Primary author: Cheryl Dykstra-Aiello

Primary college/unit: College of Veterinary Medicine
Campus: Spokane


Tumor necrosis factor (TNF) plays a role in regulating sleep. Neuronal activity enhances TNF expression. Co-cultured neuron/glia cells exhibit deeper sleep-like states after TNF administration. Both TNF and TNF receptors (R) are produced as transmembrane ™ proteins that, when cleaved, produce soluble (s) forms. Unlike conventional cell signaling induced by soluble (s) ligands binding to tm receptors, with immunocytes, sTNFR can bind tmTNF and reverse signal within the cell expressing tmTNF. Having previously shown sTNFR sleep inhibition in animals, we hypothesized that tmTNF-sTNFR binding would induce wake-like states in cells through reverse signaling.
Somatosensory cortical neurons/glia from wildtype (WT) mice and mice lacking either TNF (TNF-KO) or both TNFRs (TNFR-KO), were co-cultured and incubated on multi-electrode arrays.
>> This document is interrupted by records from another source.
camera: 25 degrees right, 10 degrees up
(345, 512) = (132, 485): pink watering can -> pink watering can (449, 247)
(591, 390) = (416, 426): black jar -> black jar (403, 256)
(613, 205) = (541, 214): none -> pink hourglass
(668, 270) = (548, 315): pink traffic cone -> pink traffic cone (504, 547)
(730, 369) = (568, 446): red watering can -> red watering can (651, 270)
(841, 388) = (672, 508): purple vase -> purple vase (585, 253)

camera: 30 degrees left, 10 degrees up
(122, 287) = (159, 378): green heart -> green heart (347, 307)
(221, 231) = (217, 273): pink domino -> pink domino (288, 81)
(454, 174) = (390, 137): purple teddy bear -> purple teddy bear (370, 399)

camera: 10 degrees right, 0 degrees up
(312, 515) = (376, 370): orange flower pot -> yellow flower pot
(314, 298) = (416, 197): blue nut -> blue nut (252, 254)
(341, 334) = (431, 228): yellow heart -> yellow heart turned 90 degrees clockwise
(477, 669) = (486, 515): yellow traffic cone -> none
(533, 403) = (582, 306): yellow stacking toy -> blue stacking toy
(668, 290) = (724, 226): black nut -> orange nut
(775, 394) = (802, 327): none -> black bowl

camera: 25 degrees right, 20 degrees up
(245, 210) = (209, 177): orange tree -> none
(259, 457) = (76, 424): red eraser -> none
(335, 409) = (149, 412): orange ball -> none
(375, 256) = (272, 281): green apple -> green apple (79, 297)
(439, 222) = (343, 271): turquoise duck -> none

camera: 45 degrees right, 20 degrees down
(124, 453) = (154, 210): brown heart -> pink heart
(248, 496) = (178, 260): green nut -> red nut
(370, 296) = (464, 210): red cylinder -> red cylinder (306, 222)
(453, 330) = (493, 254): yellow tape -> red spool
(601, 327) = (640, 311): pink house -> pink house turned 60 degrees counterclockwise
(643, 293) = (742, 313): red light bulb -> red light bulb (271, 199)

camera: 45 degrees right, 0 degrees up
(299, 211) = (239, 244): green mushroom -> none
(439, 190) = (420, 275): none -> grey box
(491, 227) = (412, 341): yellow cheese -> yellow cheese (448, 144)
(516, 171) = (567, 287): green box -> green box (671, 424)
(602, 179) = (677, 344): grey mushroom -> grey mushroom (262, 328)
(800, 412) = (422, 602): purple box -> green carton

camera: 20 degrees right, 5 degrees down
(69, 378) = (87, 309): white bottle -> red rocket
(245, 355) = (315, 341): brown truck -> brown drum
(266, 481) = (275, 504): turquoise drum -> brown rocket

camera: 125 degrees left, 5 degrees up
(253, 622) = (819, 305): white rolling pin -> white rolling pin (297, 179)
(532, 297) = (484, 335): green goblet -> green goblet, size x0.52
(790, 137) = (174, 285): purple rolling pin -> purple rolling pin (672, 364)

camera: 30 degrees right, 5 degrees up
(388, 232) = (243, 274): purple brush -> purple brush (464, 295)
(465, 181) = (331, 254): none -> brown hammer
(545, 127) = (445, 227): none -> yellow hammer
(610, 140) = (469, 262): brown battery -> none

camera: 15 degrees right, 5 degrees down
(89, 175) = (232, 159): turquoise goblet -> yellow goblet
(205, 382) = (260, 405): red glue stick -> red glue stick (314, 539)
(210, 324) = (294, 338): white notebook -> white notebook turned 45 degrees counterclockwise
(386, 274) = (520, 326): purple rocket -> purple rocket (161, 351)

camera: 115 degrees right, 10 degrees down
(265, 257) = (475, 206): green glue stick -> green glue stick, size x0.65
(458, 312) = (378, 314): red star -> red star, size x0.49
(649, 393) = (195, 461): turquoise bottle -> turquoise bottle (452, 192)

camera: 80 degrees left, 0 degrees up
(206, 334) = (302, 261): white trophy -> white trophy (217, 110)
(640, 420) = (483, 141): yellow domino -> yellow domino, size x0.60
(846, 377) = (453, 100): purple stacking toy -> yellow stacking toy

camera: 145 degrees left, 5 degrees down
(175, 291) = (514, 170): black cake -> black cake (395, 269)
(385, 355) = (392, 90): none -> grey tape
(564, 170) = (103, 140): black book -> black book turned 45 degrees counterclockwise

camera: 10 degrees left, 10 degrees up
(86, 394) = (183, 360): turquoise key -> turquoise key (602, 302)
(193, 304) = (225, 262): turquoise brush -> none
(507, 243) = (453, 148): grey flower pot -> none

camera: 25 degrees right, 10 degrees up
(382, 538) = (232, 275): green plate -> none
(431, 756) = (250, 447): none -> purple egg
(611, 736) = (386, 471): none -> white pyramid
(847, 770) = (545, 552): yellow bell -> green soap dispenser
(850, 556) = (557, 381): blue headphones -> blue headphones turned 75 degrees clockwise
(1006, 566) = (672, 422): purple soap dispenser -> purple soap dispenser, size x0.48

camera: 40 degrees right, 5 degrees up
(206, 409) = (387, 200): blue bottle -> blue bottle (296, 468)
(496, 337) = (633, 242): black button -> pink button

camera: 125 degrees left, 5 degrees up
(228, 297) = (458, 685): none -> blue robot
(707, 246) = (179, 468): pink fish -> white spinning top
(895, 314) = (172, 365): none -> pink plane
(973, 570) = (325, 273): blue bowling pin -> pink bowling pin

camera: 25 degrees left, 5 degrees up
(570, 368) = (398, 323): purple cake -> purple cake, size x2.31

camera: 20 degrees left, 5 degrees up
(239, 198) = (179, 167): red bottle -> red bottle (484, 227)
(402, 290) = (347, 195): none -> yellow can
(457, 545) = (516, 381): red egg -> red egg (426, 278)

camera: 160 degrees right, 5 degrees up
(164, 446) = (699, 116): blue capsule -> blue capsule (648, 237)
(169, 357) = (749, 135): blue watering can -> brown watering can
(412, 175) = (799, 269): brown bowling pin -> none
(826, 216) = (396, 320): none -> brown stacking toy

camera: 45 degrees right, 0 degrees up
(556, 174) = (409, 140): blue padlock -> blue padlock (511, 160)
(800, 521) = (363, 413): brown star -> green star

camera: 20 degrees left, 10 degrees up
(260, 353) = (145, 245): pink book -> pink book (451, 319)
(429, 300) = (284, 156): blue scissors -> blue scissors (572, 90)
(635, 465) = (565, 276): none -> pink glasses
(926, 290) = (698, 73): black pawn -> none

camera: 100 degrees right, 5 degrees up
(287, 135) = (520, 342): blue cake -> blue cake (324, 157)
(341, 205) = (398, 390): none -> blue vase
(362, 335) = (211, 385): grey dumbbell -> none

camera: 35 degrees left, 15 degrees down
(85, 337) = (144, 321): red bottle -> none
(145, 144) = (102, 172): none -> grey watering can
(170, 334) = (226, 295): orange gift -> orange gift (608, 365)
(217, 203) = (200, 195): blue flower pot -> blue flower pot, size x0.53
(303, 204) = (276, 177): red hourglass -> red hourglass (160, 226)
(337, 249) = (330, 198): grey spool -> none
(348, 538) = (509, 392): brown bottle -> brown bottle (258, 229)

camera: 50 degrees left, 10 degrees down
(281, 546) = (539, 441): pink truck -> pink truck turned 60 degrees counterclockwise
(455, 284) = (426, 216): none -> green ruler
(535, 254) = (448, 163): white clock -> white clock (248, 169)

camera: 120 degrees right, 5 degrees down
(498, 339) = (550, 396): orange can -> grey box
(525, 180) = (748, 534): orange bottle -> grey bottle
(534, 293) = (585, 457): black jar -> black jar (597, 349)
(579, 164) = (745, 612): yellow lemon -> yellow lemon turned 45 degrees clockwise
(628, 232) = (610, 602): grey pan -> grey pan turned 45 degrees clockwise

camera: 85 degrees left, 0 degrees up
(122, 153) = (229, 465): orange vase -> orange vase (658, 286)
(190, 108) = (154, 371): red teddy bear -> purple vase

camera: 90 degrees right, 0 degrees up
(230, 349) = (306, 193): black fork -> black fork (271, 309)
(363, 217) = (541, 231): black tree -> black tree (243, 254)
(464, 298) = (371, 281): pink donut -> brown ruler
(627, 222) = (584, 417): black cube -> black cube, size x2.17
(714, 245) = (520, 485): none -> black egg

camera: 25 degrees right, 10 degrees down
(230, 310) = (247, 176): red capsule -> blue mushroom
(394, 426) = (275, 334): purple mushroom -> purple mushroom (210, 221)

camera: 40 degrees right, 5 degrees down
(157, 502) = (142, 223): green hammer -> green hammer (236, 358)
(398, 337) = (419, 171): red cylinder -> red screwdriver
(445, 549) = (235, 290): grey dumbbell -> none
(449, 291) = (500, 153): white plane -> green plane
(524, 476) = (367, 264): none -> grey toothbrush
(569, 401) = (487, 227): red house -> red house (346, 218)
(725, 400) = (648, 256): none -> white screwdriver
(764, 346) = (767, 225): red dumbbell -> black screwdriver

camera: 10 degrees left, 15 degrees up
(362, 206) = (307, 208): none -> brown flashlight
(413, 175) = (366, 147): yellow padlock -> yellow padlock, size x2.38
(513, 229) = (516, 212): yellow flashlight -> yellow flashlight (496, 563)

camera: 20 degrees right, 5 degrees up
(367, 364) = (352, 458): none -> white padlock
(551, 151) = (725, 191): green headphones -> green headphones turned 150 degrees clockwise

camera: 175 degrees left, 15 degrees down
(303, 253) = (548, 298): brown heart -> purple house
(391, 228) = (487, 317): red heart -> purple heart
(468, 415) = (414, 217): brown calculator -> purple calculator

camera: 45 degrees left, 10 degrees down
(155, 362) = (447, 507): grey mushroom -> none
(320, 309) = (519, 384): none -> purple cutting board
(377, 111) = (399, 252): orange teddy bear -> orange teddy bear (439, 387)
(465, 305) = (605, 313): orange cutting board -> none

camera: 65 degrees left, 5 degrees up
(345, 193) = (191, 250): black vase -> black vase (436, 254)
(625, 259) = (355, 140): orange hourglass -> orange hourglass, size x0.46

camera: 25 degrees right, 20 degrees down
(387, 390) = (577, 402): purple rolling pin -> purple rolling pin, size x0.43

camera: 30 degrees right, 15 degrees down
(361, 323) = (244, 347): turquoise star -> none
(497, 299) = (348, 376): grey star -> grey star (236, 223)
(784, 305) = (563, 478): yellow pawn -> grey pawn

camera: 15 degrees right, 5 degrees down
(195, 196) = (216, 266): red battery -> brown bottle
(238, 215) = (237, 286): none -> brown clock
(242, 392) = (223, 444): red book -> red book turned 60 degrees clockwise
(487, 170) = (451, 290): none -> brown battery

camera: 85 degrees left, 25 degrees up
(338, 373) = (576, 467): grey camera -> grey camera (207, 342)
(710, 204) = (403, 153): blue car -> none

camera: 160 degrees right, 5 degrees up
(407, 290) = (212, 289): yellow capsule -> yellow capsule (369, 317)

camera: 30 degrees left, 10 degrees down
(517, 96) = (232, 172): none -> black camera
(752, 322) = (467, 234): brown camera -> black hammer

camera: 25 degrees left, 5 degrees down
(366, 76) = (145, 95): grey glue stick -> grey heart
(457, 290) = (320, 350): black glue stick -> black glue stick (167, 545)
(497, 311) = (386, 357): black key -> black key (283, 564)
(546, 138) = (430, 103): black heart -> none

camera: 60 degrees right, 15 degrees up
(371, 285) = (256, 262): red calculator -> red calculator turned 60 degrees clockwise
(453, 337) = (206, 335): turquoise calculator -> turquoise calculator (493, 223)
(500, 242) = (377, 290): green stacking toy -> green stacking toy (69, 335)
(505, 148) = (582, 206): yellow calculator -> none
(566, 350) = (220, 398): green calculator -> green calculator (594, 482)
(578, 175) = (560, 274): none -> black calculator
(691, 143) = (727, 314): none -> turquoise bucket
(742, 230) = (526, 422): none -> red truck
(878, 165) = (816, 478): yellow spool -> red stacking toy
Daily one-hour electrophysiological recordings were taken on days 4 – 13 for development analyses. On day 14, a one-hour baseline was recorded prior to sTNFR treatment. Immediately post-treatment, recordings resumed for another hour. Synchronization of electrical activity (SYN), action potentials, slow wave power (SWP), and burstiness index (whole animal sleep defining measures) were used to characterize the emergence of these electrophysiological properties and sTNFR-induced changes.
Relative to WT, development rates were increased in both TNF-KO and TNFR-KO cells. Additionally, a sTNFR dose-dependent wake-like state was suggested by decreased SYN and SWP in TNFR-KO cells, but not in TNF-KO cells.
To our knowledge, this is the first demonstration of reverse TNF signaling in sleep/wake states. This provides a new way of viewing state regulation and associated potential clinical applications.